The undersigned acknowledges that:
(1) this Limited Power of Attorney authorizes, but does not require, such
attorney-in-fact to act in his or her discretion on information provided to such
attorney-in-fact without independent verification of such information;
(2) any documents prepared and/or executed by either such attorney-in-fact on
behalf of the undersigned pursuant to this Limited Power of Attorney will be in
such form and will contain such information and disclosure as such
attorney-in-fact, in his or her discretion, deems necessary or desirable;
(3) neither the Company nor either such attorney-in-fact assumes (i) any
liability for the undersigned's responsibility to comply with the requirements
of the Exchange Act, (ii) any liability of the undersigned for any failure to
comply with such requirements or (iii) any obligation or liability of the
undersigned for profit disgorgement under Section 16(b) of the Exchange Act; and
(4) this Limited Power of Attorney does not relieve the undersigned from
responsibility for compliance with the undersigned's obligations under the
Exchange Act, including without limitation the reporting requirements under
Section 16 of the Exchange Act.
The undersigned hereby gives and grants each of the foregoing attorneys-in-fact
full power and authority to do and perform all and every act and thing
whatsoever requisite, necessary or appropriate to be done in and about the
foregoing matters as fully to all intents and purposes as the undersigned might
or could do if present, hereby ratifying all that each such attorney-in-fact of,
for and on behalf of the undersigned, shall lawfully do or cause to be done by
virtue of this Limited Power of Attorney.

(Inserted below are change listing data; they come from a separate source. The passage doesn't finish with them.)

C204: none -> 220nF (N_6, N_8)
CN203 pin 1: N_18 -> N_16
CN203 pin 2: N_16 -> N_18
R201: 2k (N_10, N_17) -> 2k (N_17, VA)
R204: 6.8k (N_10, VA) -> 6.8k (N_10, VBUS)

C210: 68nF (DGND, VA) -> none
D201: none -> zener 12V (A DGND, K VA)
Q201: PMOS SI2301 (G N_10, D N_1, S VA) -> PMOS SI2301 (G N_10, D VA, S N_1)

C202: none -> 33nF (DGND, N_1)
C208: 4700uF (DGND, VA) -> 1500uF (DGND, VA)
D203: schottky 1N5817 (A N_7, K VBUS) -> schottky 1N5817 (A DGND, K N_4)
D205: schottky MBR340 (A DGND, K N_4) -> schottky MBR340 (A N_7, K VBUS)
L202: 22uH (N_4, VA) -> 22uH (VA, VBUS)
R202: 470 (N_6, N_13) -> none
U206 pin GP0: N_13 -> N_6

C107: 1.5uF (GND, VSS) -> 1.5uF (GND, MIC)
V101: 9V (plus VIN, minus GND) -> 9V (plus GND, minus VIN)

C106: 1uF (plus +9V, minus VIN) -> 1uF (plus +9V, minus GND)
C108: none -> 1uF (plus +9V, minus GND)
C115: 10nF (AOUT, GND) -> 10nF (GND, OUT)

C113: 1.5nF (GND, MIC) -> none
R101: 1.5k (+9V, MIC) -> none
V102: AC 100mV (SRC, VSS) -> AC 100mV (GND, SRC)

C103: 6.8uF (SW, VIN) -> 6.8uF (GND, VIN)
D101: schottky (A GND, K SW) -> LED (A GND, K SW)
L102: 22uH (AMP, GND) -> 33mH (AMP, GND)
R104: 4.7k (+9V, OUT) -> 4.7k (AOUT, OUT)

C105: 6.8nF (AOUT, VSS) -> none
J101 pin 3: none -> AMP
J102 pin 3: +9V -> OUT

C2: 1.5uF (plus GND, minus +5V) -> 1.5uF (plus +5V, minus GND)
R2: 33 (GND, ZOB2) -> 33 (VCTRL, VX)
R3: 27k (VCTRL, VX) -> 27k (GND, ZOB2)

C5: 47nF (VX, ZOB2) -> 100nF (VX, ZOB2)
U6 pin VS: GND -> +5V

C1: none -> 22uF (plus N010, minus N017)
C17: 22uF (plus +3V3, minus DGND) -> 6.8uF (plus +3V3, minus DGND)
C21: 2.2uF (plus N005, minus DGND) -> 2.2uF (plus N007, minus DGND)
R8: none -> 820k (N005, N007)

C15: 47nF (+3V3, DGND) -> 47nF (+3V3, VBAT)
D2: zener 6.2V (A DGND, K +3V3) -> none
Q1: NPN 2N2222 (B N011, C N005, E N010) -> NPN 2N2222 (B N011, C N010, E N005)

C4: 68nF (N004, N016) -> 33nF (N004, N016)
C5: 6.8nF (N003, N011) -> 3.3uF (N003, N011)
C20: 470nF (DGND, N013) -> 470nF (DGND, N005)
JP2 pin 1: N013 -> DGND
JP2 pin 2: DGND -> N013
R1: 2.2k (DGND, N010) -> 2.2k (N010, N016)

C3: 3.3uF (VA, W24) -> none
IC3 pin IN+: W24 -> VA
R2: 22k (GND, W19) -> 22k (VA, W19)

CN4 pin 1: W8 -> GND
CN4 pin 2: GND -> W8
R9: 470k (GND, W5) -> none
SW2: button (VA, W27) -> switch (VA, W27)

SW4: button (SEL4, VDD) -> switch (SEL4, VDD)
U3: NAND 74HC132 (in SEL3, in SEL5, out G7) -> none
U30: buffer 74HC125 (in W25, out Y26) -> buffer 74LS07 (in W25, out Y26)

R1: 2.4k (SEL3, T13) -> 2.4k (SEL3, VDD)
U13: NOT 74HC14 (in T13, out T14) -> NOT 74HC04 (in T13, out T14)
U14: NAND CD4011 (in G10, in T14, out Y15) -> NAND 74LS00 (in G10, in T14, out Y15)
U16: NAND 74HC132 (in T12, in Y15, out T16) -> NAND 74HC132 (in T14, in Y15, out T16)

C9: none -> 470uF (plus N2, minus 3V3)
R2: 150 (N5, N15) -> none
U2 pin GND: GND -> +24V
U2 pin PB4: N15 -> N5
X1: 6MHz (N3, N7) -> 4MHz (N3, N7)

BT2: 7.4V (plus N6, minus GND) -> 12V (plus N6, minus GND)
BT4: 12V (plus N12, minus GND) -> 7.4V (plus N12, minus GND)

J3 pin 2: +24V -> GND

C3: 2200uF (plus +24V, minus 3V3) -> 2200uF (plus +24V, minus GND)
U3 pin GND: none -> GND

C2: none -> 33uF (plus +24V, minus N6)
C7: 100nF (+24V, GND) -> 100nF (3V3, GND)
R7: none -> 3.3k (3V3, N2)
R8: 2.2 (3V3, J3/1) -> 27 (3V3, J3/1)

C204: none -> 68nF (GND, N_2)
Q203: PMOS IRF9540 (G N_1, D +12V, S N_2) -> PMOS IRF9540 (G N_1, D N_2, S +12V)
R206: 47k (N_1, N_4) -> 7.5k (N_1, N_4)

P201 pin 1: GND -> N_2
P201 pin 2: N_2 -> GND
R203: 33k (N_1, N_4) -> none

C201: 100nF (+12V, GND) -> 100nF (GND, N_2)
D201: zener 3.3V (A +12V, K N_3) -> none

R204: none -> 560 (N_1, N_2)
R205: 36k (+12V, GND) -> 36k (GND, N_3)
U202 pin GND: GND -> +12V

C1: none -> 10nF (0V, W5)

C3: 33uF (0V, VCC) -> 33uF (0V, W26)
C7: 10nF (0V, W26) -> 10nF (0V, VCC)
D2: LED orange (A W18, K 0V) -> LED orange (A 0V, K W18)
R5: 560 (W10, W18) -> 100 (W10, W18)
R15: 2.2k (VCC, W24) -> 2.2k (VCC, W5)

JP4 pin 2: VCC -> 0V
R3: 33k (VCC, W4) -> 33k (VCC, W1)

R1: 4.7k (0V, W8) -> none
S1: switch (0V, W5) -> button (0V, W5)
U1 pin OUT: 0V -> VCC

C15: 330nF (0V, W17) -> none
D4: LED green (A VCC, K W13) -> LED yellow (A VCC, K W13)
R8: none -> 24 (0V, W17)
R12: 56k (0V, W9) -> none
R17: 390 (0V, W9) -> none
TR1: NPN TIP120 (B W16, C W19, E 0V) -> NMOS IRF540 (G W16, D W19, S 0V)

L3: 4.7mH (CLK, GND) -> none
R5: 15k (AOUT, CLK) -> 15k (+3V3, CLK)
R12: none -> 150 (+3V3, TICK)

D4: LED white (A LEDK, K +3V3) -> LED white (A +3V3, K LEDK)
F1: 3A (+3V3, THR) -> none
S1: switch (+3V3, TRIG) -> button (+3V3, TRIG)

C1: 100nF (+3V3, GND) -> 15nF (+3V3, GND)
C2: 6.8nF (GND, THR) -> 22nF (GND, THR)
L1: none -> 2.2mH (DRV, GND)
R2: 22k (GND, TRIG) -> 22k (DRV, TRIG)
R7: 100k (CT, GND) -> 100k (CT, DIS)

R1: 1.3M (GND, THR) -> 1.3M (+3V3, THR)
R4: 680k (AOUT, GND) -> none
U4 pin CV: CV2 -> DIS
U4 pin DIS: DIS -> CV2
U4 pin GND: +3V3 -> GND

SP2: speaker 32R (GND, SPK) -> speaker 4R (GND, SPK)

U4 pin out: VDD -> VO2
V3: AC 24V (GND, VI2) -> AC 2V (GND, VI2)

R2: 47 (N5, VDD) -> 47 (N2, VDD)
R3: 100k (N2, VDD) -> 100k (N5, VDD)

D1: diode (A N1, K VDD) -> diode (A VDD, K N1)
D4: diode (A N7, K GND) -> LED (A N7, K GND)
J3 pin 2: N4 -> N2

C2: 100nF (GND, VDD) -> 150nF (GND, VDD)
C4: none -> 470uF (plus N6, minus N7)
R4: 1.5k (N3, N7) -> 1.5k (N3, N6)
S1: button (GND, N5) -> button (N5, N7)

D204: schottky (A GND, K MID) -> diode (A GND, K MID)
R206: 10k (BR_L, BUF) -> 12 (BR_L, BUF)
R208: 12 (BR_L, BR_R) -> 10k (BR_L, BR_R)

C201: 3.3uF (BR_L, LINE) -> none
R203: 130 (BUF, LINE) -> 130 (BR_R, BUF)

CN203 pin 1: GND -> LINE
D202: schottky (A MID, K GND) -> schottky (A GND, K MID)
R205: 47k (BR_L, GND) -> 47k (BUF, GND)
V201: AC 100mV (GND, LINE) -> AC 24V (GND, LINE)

This Limited Power of Attorney shall remain in full force and effect until the
undersigned is no longer required to file Forms 3, 4 and 5 with respect to the
undersigned's holdings of and transactions in securities issued by the Company,
unless earlier revoked by the undersigned in a signed writing delivered to each
such attorney-in-fact.
IN WITNESS WHEREOF, the undersigned has caused this Limited Power of Attorney to
be executed as of this 18th day of September, 2018.